Recently, the City of Overland Park decided it was time to adopt a rental licensing and inspection program. We found out about this from our friend Kim Tucker, Executive Director of MAREI (The Mid-America Association of Real Estate Investors).
The process began with an open house on November 19th, 2015 with the Johnson County Planning Commission. After that, there was a city council meeting. Kandy and our two property managers Joshua and Derek went to these meetings to see how the proposed program might impact our rental home owners in Overland Park.
Some of the proposed program language was concerning. Because of this, Kandy took the time after the city council meeting to read the entire proposed ordinance. She knew that the proposed language would be a major problem for property management companies representing rental home owners in Overland Park.
The way it was worded, property managers were going to be held financially responsible for any work that needed to be done at a property if the owner failed to have the work done themselves. According to the city council, the property manager’s only choice would be to pay for the repairs themselves, or terminate the contract with their client. Would you believe the words, “prosecute the property manager” were in the original proposal?
Are you kidding me?
Property managers are small business owners. They can’t be expected to have the financial resources to put a $10,000 roof on a house they don’t own. And the idea of terminating their agreement with a client doesn’t make sense either. The city would find itself trying to track down an owner for some kind of remedy with no idea where to begin. The property management company is in the best position to help the city find a resolution to any problem with the owner of a rental property. Especially when that owner doesn’t even live in the United States.

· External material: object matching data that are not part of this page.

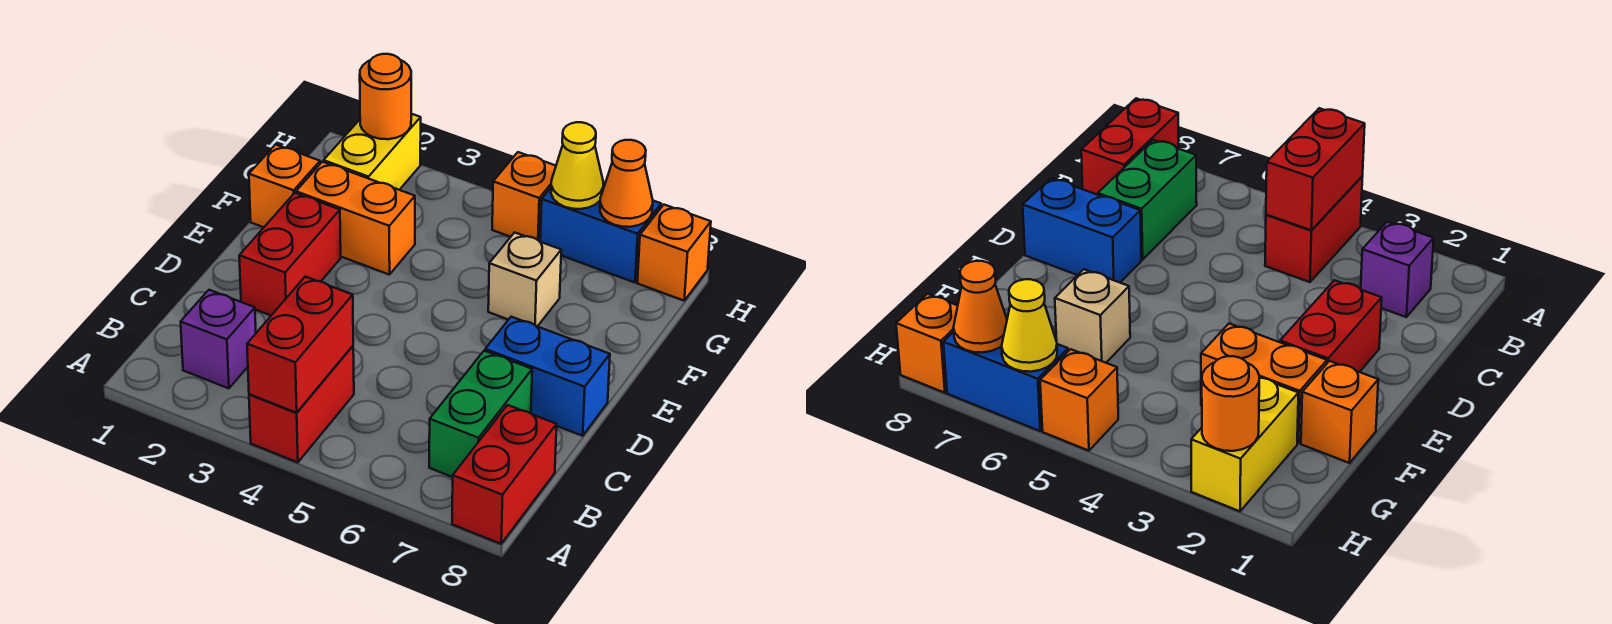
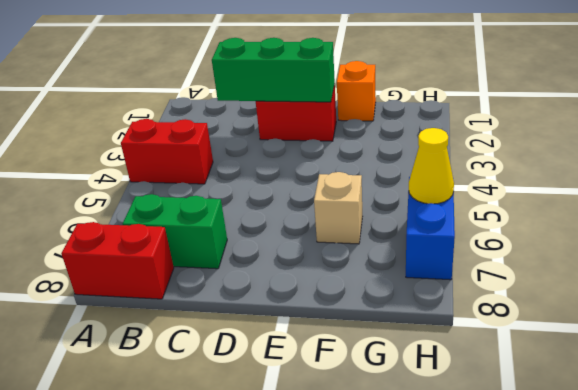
green brick C2:E2 level 2 -> none
none -> purple brick B2 level 1
none -> blue brick D7:D8 level 1
none -> orange brick F2:F3 level 1

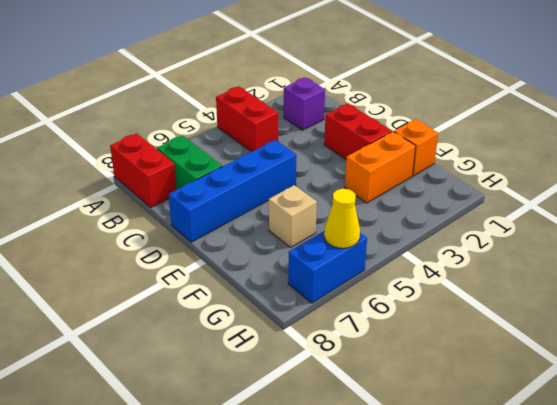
blue brick D5:D8 level 1 -> blue brick D7:D8 level 1
none -> yellow brick G2:H2 level 1
none -> orange brick H5 level 1
none -> orange brick H8 level 1

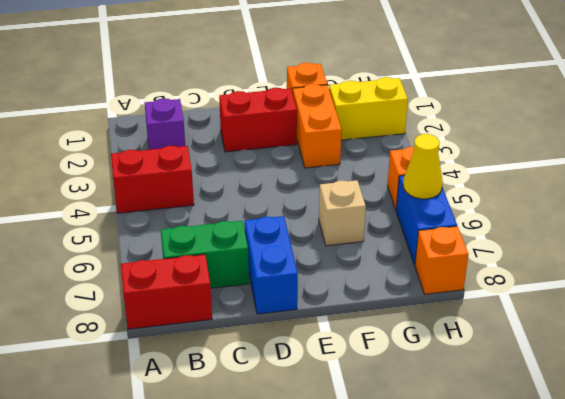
none -> red brick A4:B4 level 2
none -> orange round brick H2 level 2
none -> orange cone H7 level 2

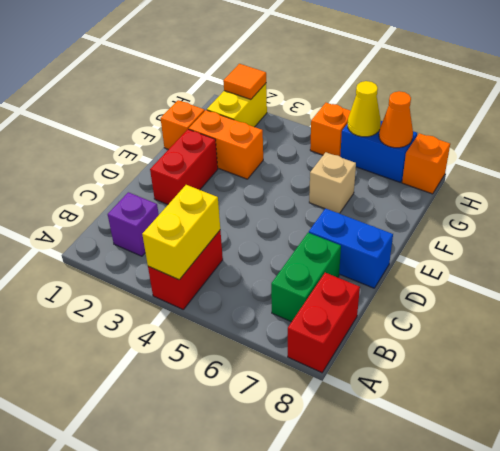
yellow brick A4:B4 level 2 -> red brick A4:B4 level 2
orange tile H2 level 2 -> orange round brick H2 level 2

Helping create a better program.
The next city council meeting concerning the rental licensing and inspection program was the first one open for public comment. Kandy was given three minutes to share her thoughts with the council. She addressed the language about holding the property management company liable. It made the city council think about the consequences of the proposed language and this sparked interesting conversation with the city attorney present at the meeting.
What was the result? Ordinance number: RL 3150
As a result of Kandy being involved in the process, the program language was changed. The property manager is the owner’s agent for service but would not be held financially responsible for repairs and maintenance of the property. (More information here.)
Through this process, we were surprised that no other property management company was involved or had any presence at the meetings. This is a big change in the way property rental works for Overland Park that directly impacts property management companies. We’re glad that we were able to participate and help make sure the ordinance that got passed is one that makes sense!
And this story really isn’t as much about the rental licensing program as it is about the importance of paying attention, getting involved, and making an effort so that you don’t get blind-sided in your personal life or in business!
Thank you all for taking the time and effort to advocate on behalf of the rental property owners. I’m grateful for your advocacy.